Working in research for two decades has taught me that it is curiosity and a desire to find the truth that drive researchers to investigate markets, ask questions, collect data, and share insights. Zora Neale Hurston said, “Research is formalized curiosity; it is poking and prying with a purpose.”
With formalized curiosity, KLAS pokes and pries with a purpose. We dig and investigate. Traditionally, our efforts have been devoted to the provider markets. Recently, in the spirit of curiosity, we have moved deeper into the payer space.
KLAS has come to realize that improving healthcare requires investment from stakeholders beyond just providers and their vendors. It’s been incredibly exciting to begin to piece together other perspectives of the healthcare puzzle. As I’ve attended payer conferences and had conversations with payer organizations, I’ve begun to learn what subjects drive payers’ decisions. A topic that has surfaced repeatedly is risk adjustment.

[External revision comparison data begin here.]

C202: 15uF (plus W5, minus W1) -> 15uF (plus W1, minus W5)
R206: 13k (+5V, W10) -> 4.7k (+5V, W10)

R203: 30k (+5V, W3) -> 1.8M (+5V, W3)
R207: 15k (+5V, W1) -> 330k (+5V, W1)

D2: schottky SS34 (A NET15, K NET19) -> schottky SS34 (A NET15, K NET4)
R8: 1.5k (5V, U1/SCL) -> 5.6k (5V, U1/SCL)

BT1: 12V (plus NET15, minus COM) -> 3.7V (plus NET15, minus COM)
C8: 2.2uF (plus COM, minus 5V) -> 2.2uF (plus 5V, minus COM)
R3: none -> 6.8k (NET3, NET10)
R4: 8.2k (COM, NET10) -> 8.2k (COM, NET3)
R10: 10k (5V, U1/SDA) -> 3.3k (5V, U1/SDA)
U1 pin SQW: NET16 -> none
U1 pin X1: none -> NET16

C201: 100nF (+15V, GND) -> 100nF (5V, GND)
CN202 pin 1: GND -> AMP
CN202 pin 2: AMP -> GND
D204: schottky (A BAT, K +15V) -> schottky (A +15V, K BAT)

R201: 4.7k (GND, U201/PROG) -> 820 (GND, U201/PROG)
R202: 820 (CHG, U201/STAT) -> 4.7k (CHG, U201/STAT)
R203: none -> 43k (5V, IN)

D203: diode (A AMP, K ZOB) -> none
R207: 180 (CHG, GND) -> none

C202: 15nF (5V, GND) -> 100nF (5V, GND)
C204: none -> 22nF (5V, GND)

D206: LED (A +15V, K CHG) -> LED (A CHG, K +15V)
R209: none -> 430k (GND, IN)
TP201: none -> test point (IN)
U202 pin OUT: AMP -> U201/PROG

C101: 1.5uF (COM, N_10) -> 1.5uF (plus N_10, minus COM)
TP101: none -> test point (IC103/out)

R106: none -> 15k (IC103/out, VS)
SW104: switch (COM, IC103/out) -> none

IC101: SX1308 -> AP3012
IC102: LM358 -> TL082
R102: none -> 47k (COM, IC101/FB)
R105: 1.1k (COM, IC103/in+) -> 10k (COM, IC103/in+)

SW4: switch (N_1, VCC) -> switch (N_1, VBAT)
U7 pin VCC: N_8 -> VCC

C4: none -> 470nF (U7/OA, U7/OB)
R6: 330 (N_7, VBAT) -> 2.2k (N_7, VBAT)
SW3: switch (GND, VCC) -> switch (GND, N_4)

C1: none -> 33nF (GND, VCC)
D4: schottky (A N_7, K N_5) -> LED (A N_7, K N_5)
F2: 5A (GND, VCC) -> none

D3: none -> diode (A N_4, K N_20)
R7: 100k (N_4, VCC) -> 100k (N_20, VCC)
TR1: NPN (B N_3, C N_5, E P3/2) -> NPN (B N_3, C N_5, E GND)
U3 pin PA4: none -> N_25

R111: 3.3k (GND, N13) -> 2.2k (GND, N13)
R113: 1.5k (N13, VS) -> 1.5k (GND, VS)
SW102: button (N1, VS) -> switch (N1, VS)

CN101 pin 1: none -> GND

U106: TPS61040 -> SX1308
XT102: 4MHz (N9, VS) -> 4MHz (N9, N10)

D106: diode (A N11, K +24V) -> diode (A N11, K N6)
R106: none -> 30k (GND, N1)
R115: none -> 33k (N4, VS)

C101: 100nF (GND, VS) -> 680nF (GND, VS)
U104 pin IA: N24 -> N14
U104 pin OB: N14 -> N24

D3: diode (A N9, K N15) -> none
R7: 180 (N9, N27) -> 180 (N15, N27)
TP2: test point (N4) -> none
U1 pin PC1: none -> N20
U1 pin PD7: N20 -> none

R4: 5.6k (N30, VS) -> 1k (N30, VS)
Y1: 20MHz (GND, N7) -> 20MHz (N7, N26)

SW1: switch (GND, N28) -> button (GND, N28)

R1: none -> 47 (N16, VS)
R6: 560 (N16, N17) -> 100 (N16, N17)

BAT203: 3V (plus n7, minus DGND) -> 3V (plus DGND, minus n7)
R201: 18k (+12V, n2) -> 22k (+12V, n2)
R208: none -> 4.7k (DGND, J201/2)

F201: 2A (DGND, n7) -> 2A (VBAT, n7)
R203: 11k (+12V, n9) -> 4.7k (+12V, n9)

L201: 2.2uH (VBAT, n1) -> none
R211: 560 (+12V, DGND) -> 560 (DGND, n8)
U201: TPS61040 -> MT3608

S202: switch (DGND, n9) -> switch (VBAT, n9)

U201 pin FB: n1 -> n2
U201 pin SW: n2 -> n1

Risk adjustment (RA), in relatively simple terms, is the process by which a health plan forecasts health care costs based on the actuarial risk of enrollees. RA calibrates payments to health plans based on the relative health of populations using Hierarchical Condition Categories (HCC) to score and classify at-risk members. Health plans with above-average HCC scores receive reimbursement, while plans with scores below the HCC average make payments to compensate plans with the higher risk.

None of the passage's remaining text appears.